Tonight I go to the UFO site. Tonight I find that closure. It may be good, it may be bad. But at least I’ll know. I am tired of squinting.

5 comments:

Fred said...

You & me both, pal. I saw The X-Files straight through her addiction until the point she left town to go to some clinic for rehab.

You stay away from that Lost girl, though. She's only going to break your heart -- her writers are totally making it up as they go.

Man, I need to find cheap copies of the X-Files seasons.

Antonella said...

omg.i just want to say that what you said resonates with my thoughts perfectly!!!

i too have seasons 1-6 and i try to pretend the show ended there.

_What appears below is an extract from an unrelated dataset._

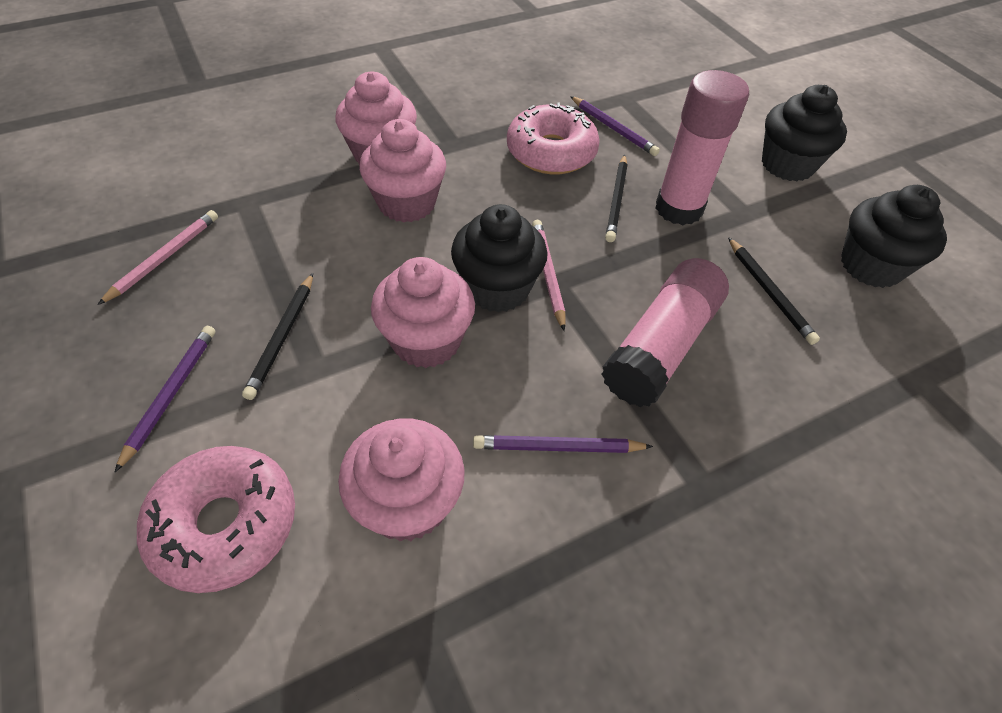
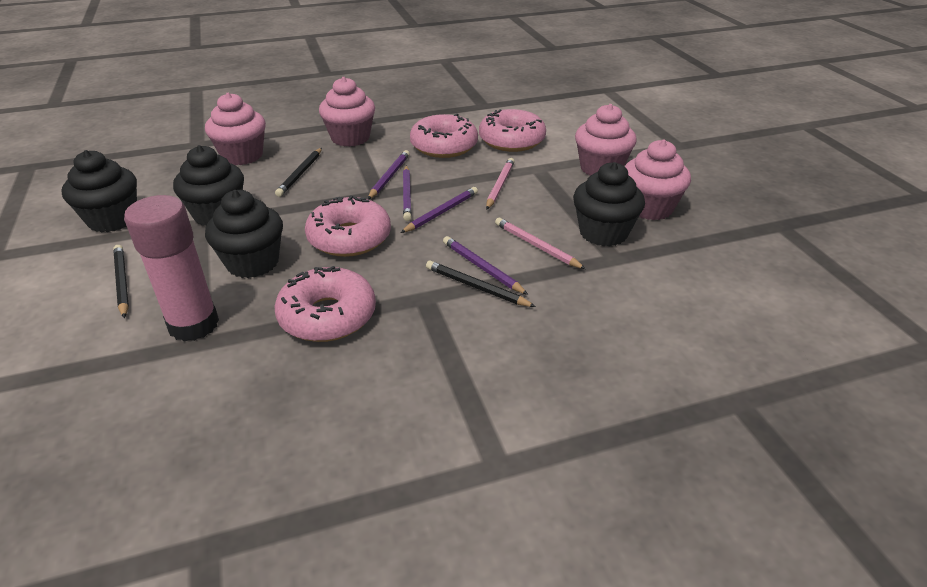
black cupcake: 3 -> 4
pink donut: 2 -> 4
pink glue stick: 2 -> 1
purple pencil: 3 -> 4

i too have a meeting with my sourse tomorow, i'm hoping to see a ufo, find closure, uncover the truth that i can prove! i don't want to come home empty handed again with a shattered heart and more questions than answers while my peers and collegues give me that "look" and shake their heads and mock me for "believing" that i was going to find something there.

hope you share you thoughts about the movie. i'm seeing it tomorow.

i loved your blog and this part made me laugh out loud :
"The X Files was like the girlfriend you thought was gonna be the one. Things just kept getting better and better. She revealed herself to you in new and exciting ways and just when you thought things could never get any better, they did. Every week. And then you came home one day and found her injecting herself with heroin."

i couldn't of said it better myself! :)

Arseface Killah said...

So you don't think they are making it just because Carter, Duchovny and Anderson have nothing else going on these days?

Yes. You truly do WANT to believe.

MMR said...

i don't get what is the problem with "making it up as you go?" How else do you think any art really gets made? You think Joyce knew how Ulysses was going to go, every step of the way, BEFORE HE STARTED WRITING IT? This is a weird criticism of "Lost" that I've seen all over the place, and it continues to confuse me. Do you think that a TV show should somehow exist independent of the humans who create it? This would not be possible. SOMEONE has to make it up as they go, or there would not be a product.

"Lost" is the best show that has ever been on television, and I say that having been one of the world's most extreme X-Files fans, also Twin Peaks. For me, it is Lost. Lost, Lost, Lost. It is like slowly discovering a new spiritual system. And I spent years hating Matthew Fox on "Party of Five!" That is the power of "Lost."

MMR said...

p.s. sorry for talking about "Lost" so much. Also, my comment was in reference to another comment, not your post, which was admittedly pretty free of Lost-phobia.